Circa la misura della perizia richiesta dall'esercente la professione medica, la Suprema Corte di Cassazione, in più arresti, ha evidenziato come, nel caso di errore del medico specialista, sia necessario un atteggiamento di maggiore severità in quanto, in tale ipotesi, si richiede al sanitario quella conoscenza e quella particolare abilità e perizia proprie di chi ha acquisito un titolo specialistico. In tale fattispecie, la colpa è ravvisabile nell'essere inescusabile e, cioè, nel difetto della necessaria preparazione ed abilità tecnica da parte del medico. Si potrebbe pertanto asserire che la diligenza richiesta all'esercente la professione sanitaria è una diligenza doppiamente qualificata. Maggiore è il bagaglio culturale e lo specifico settore di competenza, maggiore è la diligenza richiesta e l'aspettativa del paziente.

Si parla, invece, di imprudenza, quando la condotta attiva del medico sia stata avventata, ingiustificata ovvero sia stata posta in essere senza le cautele prescritte dalla comune esperienza o dalle leges artes ovvero con modalità diverse da quelle doverose.
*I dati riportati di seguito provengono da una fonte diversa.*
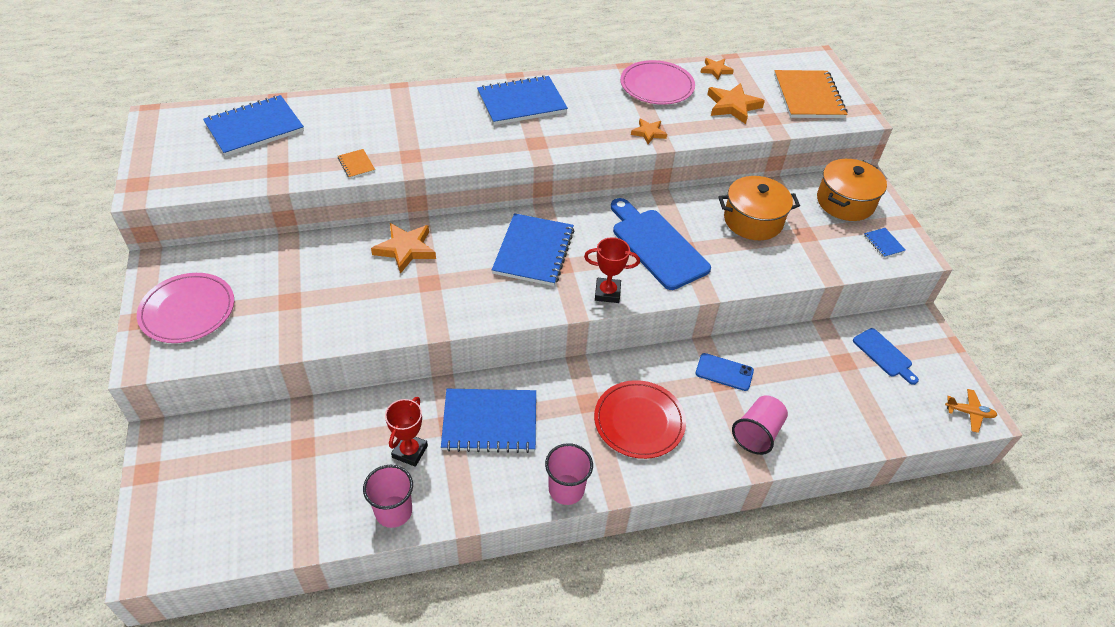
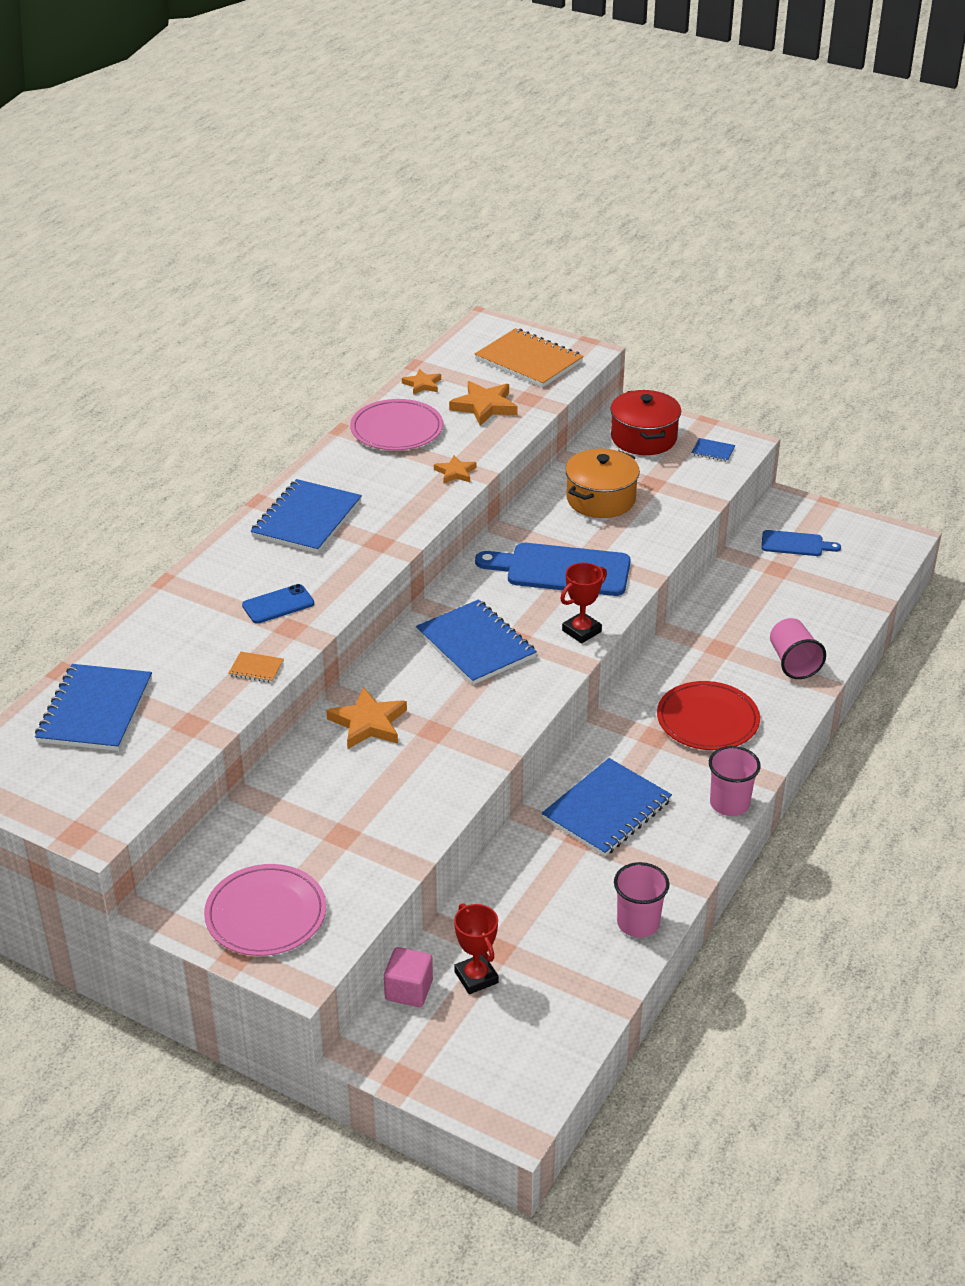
camera: 45 degrees left, 10 degrees down
(229, 425) = (409, 990): none -> pink cube
(410, 451) = (583, 879): red trophy -> red trophy (476, 977)
(724, 372) = (713, 640): blue phone -> blue phone (278, 604)
(845, 202) = (643, 438): orange pot -> red pot
(969, 413) = (896, 542): orange plane -> none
La negligenza, al contrario dell'imprudenza, presuppone una condotta omissiva, ovverosia una condotta disattenta o superficiale che non rispetti quelle norme cautelari di diligenza che è legittimo attendersi da persona esercente la professione sanitaria.

In tema di gradazione della colpa e di distinzione tra colpa lieve e colpa grave, si è sostenuto che rileverebbe, anche in ambito penale, il criterio generale previsto dall'art. 2236 c.c.. La disposizione prevede che se la prestazione implica la soluzione di problemi tecnici di speciale difficoltà, il prestatore d'opera non risponde dei danni, se non in caso di dolo o di colpa grave. Detto criterio varrebbe quanto meno come regola di esperienza cui il giudice può attenersi nel valutare l'addebito di imperizia, sia quando si versi in una situazione emergenziale, sia quando il caso implichi la soluzione di problemi tecnici di speciale difficoltà. L'imperizia professionale di conseguenza, presenterà un contenuto variabile, da accertarsi caso per caso, in relazione ad ogni singola fattispecie, rapportando la condotta effettivamente tenuta dal medico alla natura e alla specie dell'incarico professionale ed alle circostanze concrete in cui la prestazione deve svolgersi.

Dunque, tenendo ben chiaro che vi sono contesti nei quali la linea di confine tra il lecito e l'illecito è spesso incerta, si può chiosare asserendo che, mentre le linee guida e le buone pratiche costituiscono unicamente alcuni dei parametri variabili con cui valutare la condotta tenuta dal medico, la scienza e la tecnologia risultano le uniche fonti certe, controllabili, affidabili.